Cansada de histórias para outra pessoa

Acho que estou pronta para começar um novo capítulo

Eu estive procurando uma maneira de dar a volta por cima

Procurando por alguém para me dar a coroa

E eu quero sentir que finalmente importo

Eu quero ser uma Mona Lisa

O tipo de garota com a qual você pode sonhar”

(mona lisa — mxmtoon)

 ★

O sábado foi repleto de preguiça e de pedidos de serviço de quarto. Alex e Valerie haviam entrado num acordo silencioso de não fazer nada de relevante. Valerie já estava farta de sentir que precisava estar trabalhando a todos os instantes para se sentir útil. Portanto, quando apareceu a oportunidade, Valerie cumprimentou-a como uma amiga de longa data.

Lembrando-se de que tinha feito uma promessa de manter em contato, Valerie telefonou para a mãe e para a irmã, para atualizá-las de seu paradeiro – “sim, mamãe, Fort Lauderdale… Sim, Ronnie, estou viva… Sim, a comida é confiável… Sim, eu estou me hidratando bastante…” –, mas depois disso Valerie viveu para o fazer nada.

Ela e Alex continuaram trocando trivialidades, uma vez que a temporada de confidências havia se encerrado.
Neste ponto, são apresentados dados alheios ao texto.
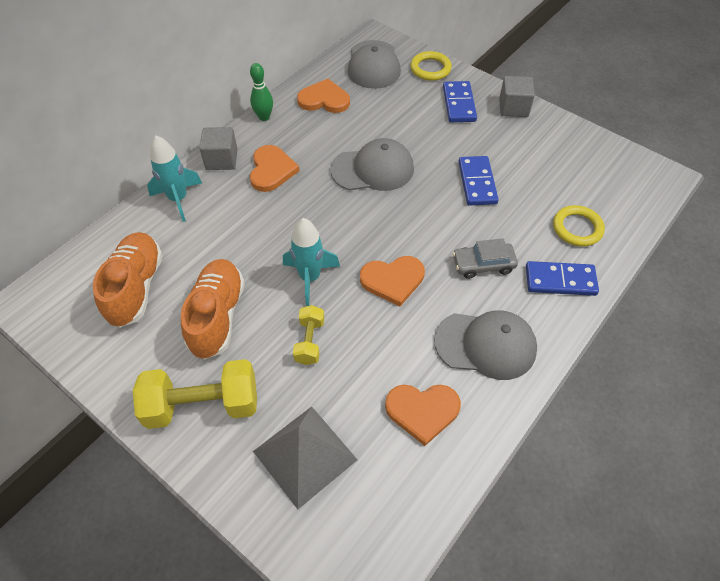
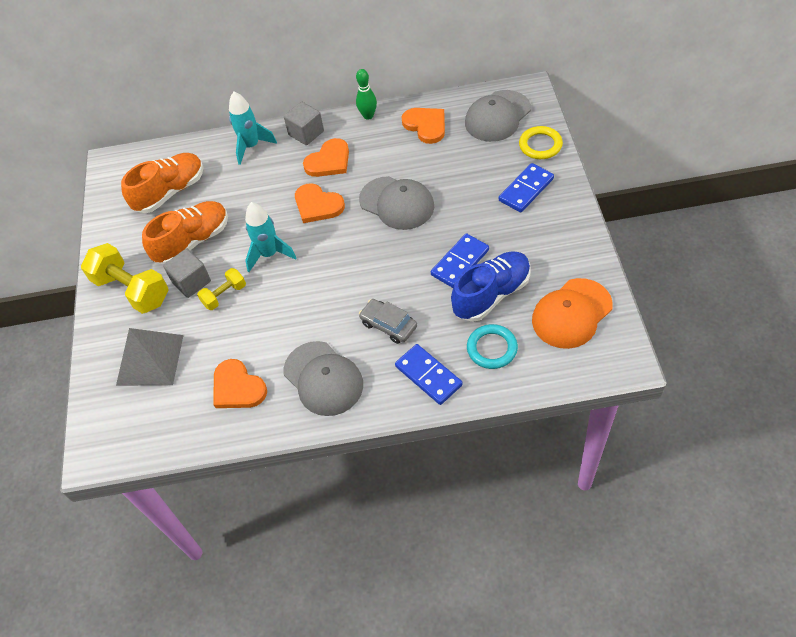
camera: 50 degrees right, 0 degrees up
(393, 280) = (317, 292): orange heart -> orange heart (317, 205)
(513, 108) = (568, 220): grey cube -> grey cube (191, 282)
(528, 191) = (491, 294): none -> blue shoe
(577, 228) = (492, 348): yellow ring -> turquoise ring
(595, 168) = (571, 313): none -> orange cap

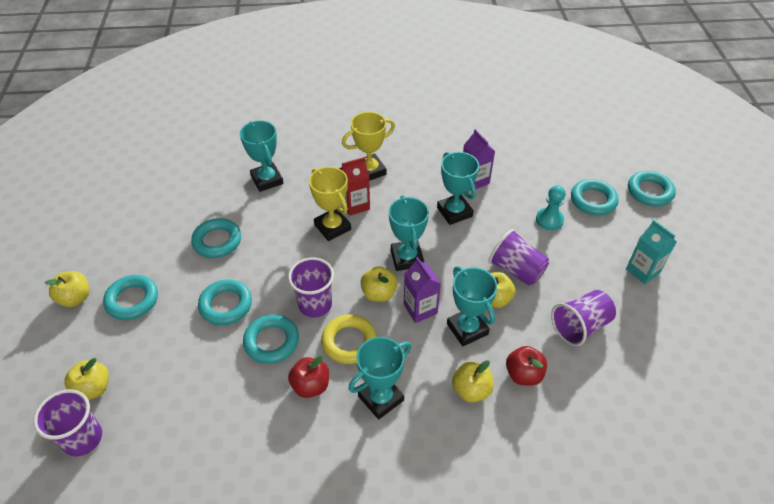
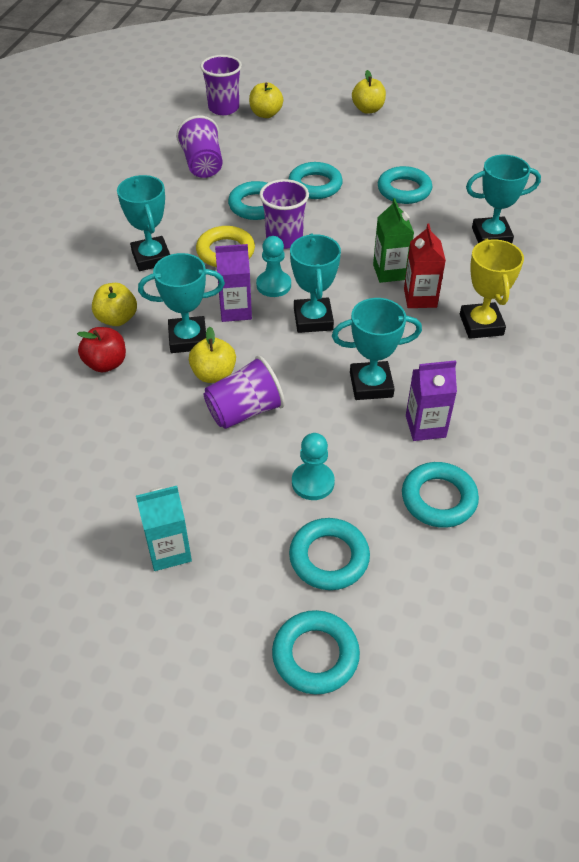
camera: 110 degrees right, 0 degrees up
(132, 300) = (350, 136): turquoise ring -> turquoise ring (438, 499)
(310, 386) = (193, 220): red apple -> none
(332, 227) = (390, 272): yellow trophy -> green carton
(379, 293) = (273, 285): yellow apple -> turquoise pawn
(407, 258) = (313, 319): turquoise trophy -> turquoise trophy turned 75 degrees clockwise
(580, 326) = (130, 438): purple cup -> purple cup (202, 165)

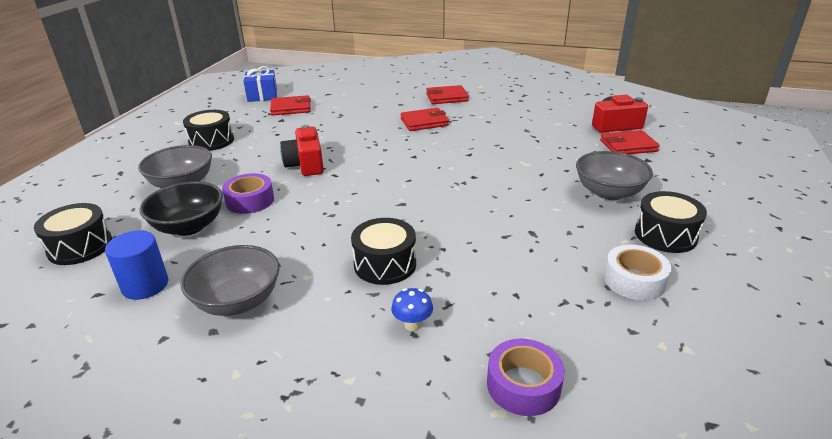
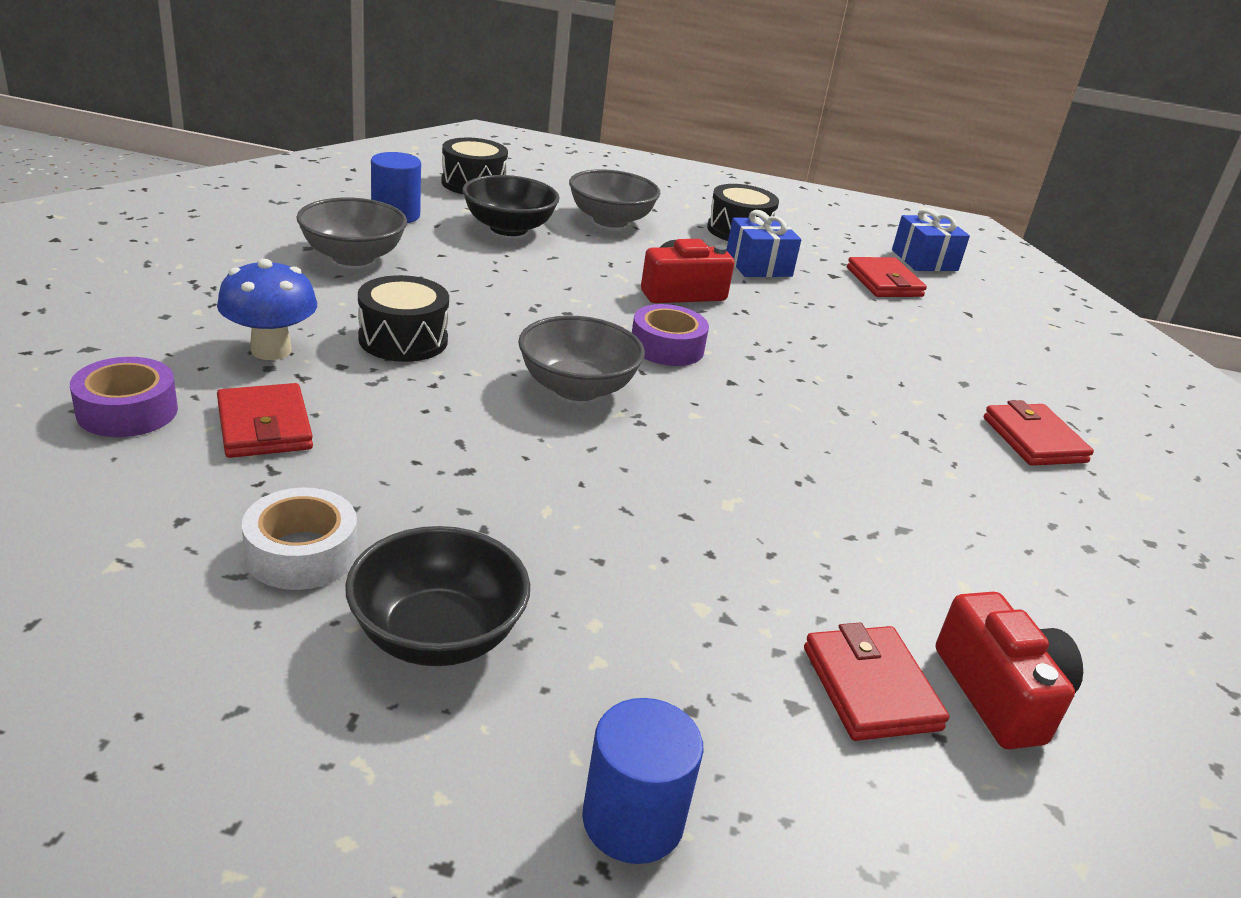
camera: 80 degrees right, 0 degrees up
(250, 200) = (570, 258): purple tape -> purple tape (667, 347)
(266, 139) = (758, 265): none -> blue gift
(412, 325) = (271, 350): blue mushroom -> blue mushroom, size x1.76
(424, 122) = (884, 402): red wallet -> red wallet (264, 426)
(608, 192) = (613, 594): grey bowl -> grey bowl (577, 388)
(665, 235) = (437, 635): black drum -> black bowl
(726, 191) = (633, 820): none -> blue cylinder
Valerie conseguiu contar os assuntos do sábado nos dedos: as músicas que tocavam no rádio eram acrescidas de algum comentário a respeito da história da composição ou da opinião pessoal de um dos dois, avaliações da comida do hotel, os clichês comentários sobre o clima e desabafos sobre a rodada de trabalho semanal.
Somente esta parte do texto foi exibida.